Je me souviens avoir essayé de toucher le courant de l’eau et de m’être faite disputer par le propriétaire du restaurant. Apparemment, c’était pour le feng shui de l’espace. Juste en dessous, se trouvait un autel rouge et doré, chargé de fruits et d’encens, des offrandes aux Dieux. On s’asseyait toujours au fond, ma mère et moi sur la banquette, mon père sur une chaise en face de nous. Parmi toutes les fois où j’ai mangé ici, je ne peux me rappeler d’une seule où j’ai commandé quelque chose de différent. Je demandais toujours à la serveuse : «Est-ce que je peux avoir quatre cha giò et un bol de Phô, sans tripes? Cam on

« Me regarder dans le miroir et réaliser que je ne ressemblais pas exactement à un seul de mes parents me faisait me sentir comme si je n’appartenais à aucune catégorie »

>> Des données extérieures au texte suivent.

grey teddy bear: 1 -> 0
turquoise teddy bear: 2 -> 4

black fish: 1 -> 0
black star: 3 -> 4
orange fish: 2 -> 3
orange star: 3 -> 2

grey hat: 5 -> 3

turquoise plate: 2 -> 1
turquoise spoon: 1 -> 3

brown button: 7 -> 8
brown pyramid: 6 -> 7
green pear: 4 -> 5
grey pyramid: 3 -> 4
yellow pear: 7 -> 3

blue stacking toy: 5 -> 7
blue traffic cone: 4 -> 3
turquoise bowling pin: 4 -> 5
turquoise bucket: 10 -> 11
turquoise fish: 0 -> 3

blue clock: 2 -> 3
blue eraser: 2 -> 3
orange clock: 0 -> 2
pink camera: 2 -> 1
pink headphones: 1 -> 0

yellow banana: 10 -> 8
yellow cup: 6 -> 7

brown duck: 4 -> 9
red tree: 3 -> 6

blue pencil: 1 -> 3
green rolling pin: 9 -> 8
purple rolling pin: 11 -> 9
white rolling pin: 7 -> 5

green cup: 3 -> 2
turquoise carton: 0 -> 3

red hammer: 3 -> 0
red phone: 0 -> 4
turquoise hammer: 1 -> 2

Je peux affirmer avec certitude que ce bol de soupe était, et restera, mon plat préféré. Le savoureux bouillon, mélange d’épices, cannelle, gingembre, anis, et autres que je ne peux nommer, dans lequel trempent les tendres nouilles de riz, ainsi que les morceaux de bœuf cru cuisant doucement, fondent sur ma langue en une explosion de saveurs. Pour rendre ce plat encore meilleur, j’y ajoutais des pousses de soja, du citron vert et différentes herbes telles que de la menthe, du basilic et de la coriandre.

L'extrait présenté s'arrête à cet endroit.